Stochastic volatility models fit to historical time-series data.

Project description

svolfit

This is a package that I cobbled together that fits a selection of stochastic volatility models to historical data, mainly through the use of a trinomial tree to represent the variance process. Despite that (:0) it does a quite a good job of fitting parameters. (There is a document out there somewhere that has evidence of this, but it is still a wip and I will link/include it when appropriate.)

Model parameters are produced by brute force optimization of the log-likelihood calculated using the tree, using a standard minimizer from a python package. Once the parameters are known the most likely variance path for the latent (unobserved) variance is generated by working backwards through the tree (as a Viterbi algorithm). Note that you need to use at least a few years (4-5) of daily asset observations for the resulting parameters to be reasonably converged.

There are also algorithms (to come at a later date) that estimate correlations between the asset and latent volatility and other assets -- both with and without stochastic voaltility. The idea is that one then has a complete suite of tools to estimate parameters needed to (for example) include stochastic volatility models consistently within a derivative counterparty credit risk simulation model.

Usage -- svolfit

The idea is to keep things very simple so that one has access to model parameters quite easily:

(pars, sdict) = svolfit( series, dt, model='Heston', method = 'grid', ... )

where:

  • series: A numpy array holding the time series for the asset that you want to fit the model to, daily observations inctreasing in time from the start to the end of the array.
  • dt: The year fraction to assign to the time between two observations (dt=1/252).
  • model: The stochastic volatility model (more below).
  • method: The approach to fitting (more below).
  • pars: The estimated model parameters in a dictionary.
  • sdict: A dictionary containing a lot of other stuff, including the most likely variance path.

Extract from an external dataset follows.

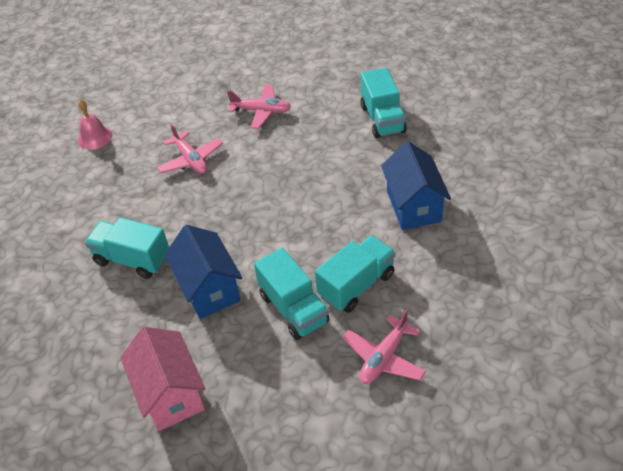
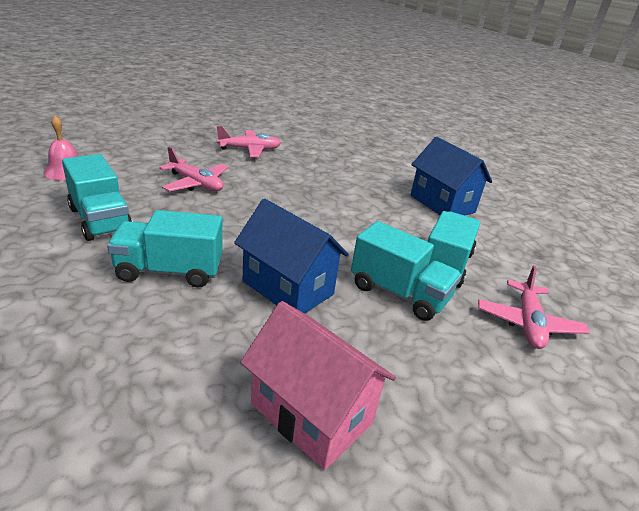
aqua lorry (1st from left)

Note that when you run this there may well be some noise parduced about 'divide by zero in log', and some optimizer messages. These will be cleaned up once I figure out my strategy... Also, this call is much slower than it needs to be since it is running in a single process (the gradient calculation can easily be parallelized). TODO item.

The downside for 'simple' is that this approach does not work very well (i.e., not at all) for extreme parameters. In particular:

  1. Where the mean reversion timescale is of order grid spacing or smaller, or where it is longer than the observation window supplied for calibration. This is not rerally a limitation of the model but of the data, since no approach will be able to fit for the parameter accurately. Here we simply put bounds on the mean reversion parameter (hidden and undocumented for the moment) and it is up to the user to deal with cases where it is expected to be outside the range.
  2. Where correlations become large (larger than ~80% in magnitude) then correlation estimates have been observed to be biased towards zero. This appears to be due to grid effects, resulting from the fact that the time discretization of the 'tree' matches that of the historical asset observations. The 'treeX2' method doubles the frequency of the variance grid, with the result that the bias is materially reduced--at the expense of significantly increased computational time.
  3. Where the volatility of volatility is very large the variance grid becomes very coarse, and parameter estimates can become biased and noisy; the impact of this is also partly mitigated by use of the 'treeX2' method. Currently the model limits the volatility of volatility parameter for the model to not be 'excessively large' (currently hidden and undocumented). Fits to real financial time series data suggest that most time series are well handled by the tree approach, although not all -- this will need to be documented a bit more carefully at a later time.

models:

  • 'GBM': Geometric Brownian Motion.
  • 'LognormalJump': Lognormal jump process, no diffusion.
  • 'MertonJD': Merton Jump Diffusion model.
  • 'HestonNandi: Heston model with perfect correlation.
  • 'Heston': The Heston moodel.
  • 'Bates': The Heston model with lognormal jumps added to the asset process.
  • 'H32': The '3/2' model, H32='Heston 3/2 model'.
  • 'B32': The 3/2 model with lognormal jumps added, 'B32' = Bates 3/2 model'.
  • 'GARCHdiff': The GARCH diffusion model.
  • 'GARCHjdiff': GARCH diffusion with lognormal jumps.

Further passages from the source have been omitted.